ES: apesar de redução nos registros de feminicídio, casos de violência podem estar subnotificados

De acordo com a polícia, em cinco meses, foram registrados nove feminicídios. Entretanto, mais de duas mil medidas protetivas de urgência foram concedidas na Grande Vitória.

Por Aurélio de Freitas, G1 ES e TV Gazeta

De janeiro a maio deste ano, o Espírito Santo registrou nove casos de feminicídio. O número é menor se comparado ao mesmo período do ano passado, quando foram 13 registros. No entanto, a redução não indica que há menos violência contra a mulher.

Para autoridades, os casos de agressão, por exemplo, podem estar subnotificados – quando não são denunciados -, o que reforça a importância da atuação de vizinhos e testemunhas em uma situação de violência doméstica.

A delegada Claudia Dematte explica que a prova de que os casos continuam crescendo é que, no mesmo período deste ano, somente na região metropolitana, foram concedidas 2.169 medidas protetivas de urgência.

“Os estudos da ONU apontam que nesse período, em razão do isolamento social, infelizmente os casos de violência doméstica contra a mulher podem estar aumentando em âmbito mundial, e também no Brasil. O que não significa que esses casos chegam as autoridades policiais. A dificuldade da vítima em levar esses casos às autoridades pode, sim, indicar uma subnotificação”, explica Dematte.

Denúncia dos vizinhos

Vítima de violência, Cristiane Mendes foi salva por um vizinho, que acionou a polícia durante mais um episódio de agressões.

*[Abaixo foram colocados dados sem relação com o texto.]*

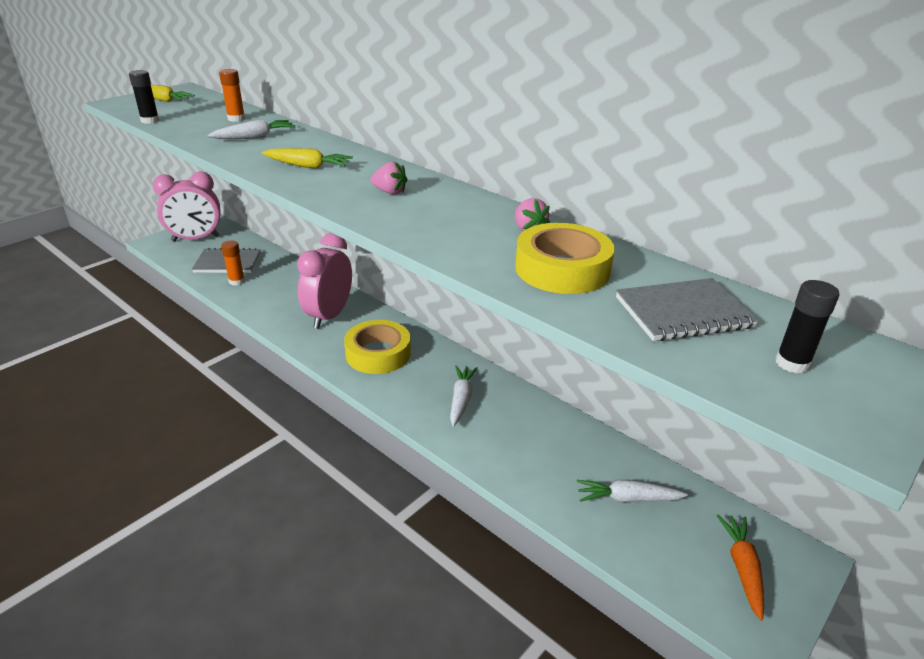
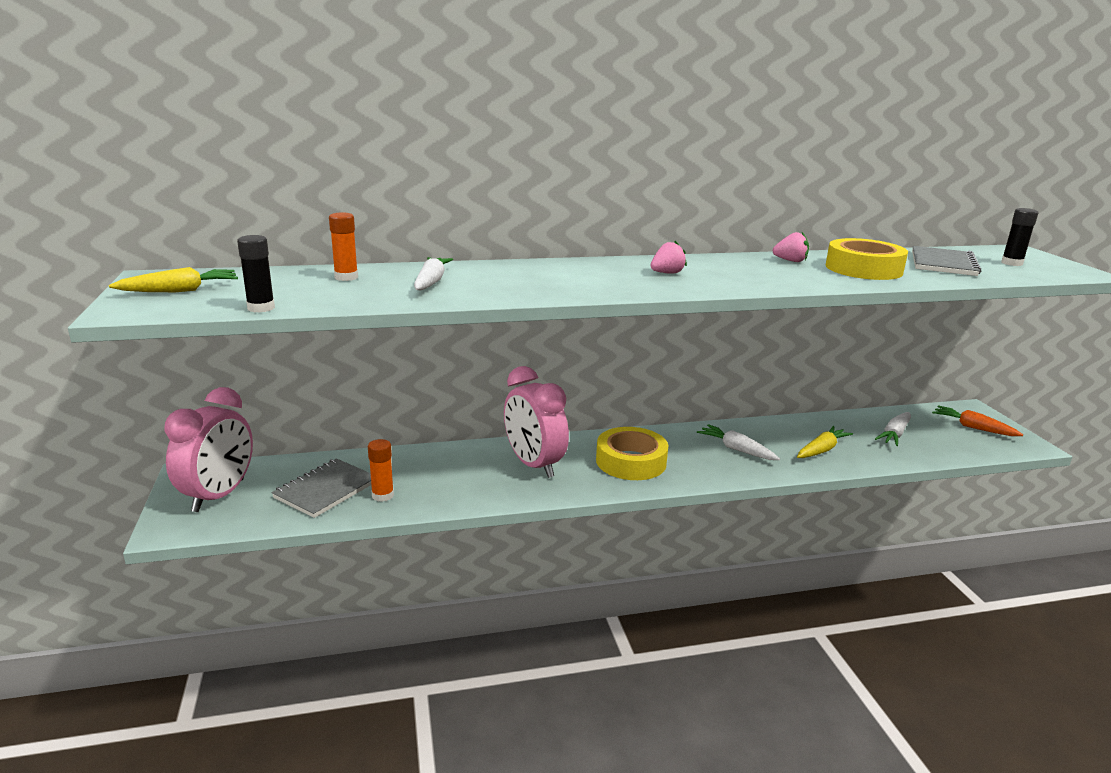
camera: 55 degrees left, 10 degrees down
(307, 166) = (559, 281): yellow carrot -> yellow carrot (821, 450)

O caso aconteceu no início de 2018, quando ela ainda era constantemente agredida pelo marido, com quem foi casada por 12 anos.

“Quando os gritos de socorro cessaram, ele [o vizinho] deve ter pensado que eu tinha morrido, e chamou a polícia”, contou.

Mas, ao chegar na delegacia, Cristiane foi tratada como culpada, e não como vítima.

“O delegado que veio me atender para fazer a ocorrência disse: ‘O que você fez pra ele fazer isso com você?’. Ele tentou me colocar como culpada. Eu era a vítima, mas o delegado tentou fazer com que eu me sentisse culpada. Ele disse que não foi à toa que meu marido fez aquilo comigo. E ele [o marido] sentado a uma distância mínima, algemado, mas a uma distância mínima. E ele ameaçava: ‘Eu vou terminar o serviço, eu vou te matar’”, lembra a vítima.

O agressor chegou a ser preso, mas pagou fiança e foi solto. Hoje, Cristiane tem sequelas das agressões que sofreu por vários anos. Ela tem dificuldade para caminhar e toma 10 remédios por dia, entre analgésicos, antidepressivos e até morfina.

Salva pela intervenção do vizinho, ela destaca a importância de que testemunhas acionem a polícia.

“Em briga de marido e mulher, mete a colher, sim. Porque você pode salvar uma vida, como o vizinho salvou a minha”.

Outros casos

Somente nesta semana, dois casos de violência contra a mulher ganharam repercussão pela crueldade. No último sábado (13), em Cariacica, Celina Conceição Braz foi espancada até a morte pelo marido.

O proprietário da casa em que eles moravam recebeu ligações e mensagens de inquilinos reclamando do barulho da briga do casal. Ao ir até a casa, pela manhã, ele encontrou Rodrigo sentado na cama, ao lado do corpo da mulher.

Enquanto o dono do imóvel ligava para a polícia, Rodrigo tentou fugir, mas acabou preso.

Já no domingo (14), uma mulher de 25 anos pulou do segundo andar de um prédio, em Cariacica, para fugir de agressões do marido. Ela teve um bebê há menos de um mês.

A mulher e os filhos foram agredidos e feitos reféns durante o final de semana e sofreram ameaças de morte. Ao fugir, ela passou a noite escondida em uma área de matagal.

De acordo com ela, nenhum vizinho a ajudou ou chamou a polícia durante as agressões. O agressor conseguiu fugir e ainda não foi localizado pela polícia.

Secretaria lança cartilha orientativa

A Secretaria de Direitos Humanos (SEDH) lançou a cartilha “Orientações para realização do atendimento não-presencial às mulheres em situação de violência durante o período de isolamento social”.

O material foi elaborado pela Subsecretaria de Políticas para as Mulheres, em parceria com o Projeto de Extensão Formação em Dança (Fordan), da Universidade Federal do Espírito Santo (Ufes).

O objetivo é propor uma referência para a prestação de serviço contínua e com qualidade às mulheres. A pandemia do novo Coronavírus (Covid-19) impôs medidas, como o distanciamento social, sendo este o principal meio de contenção da propagação do vírus atualmente. Como consequência, muitos serviços de denúncia e orientação tiveram que adotar formas alternativas de execução para sua permanência.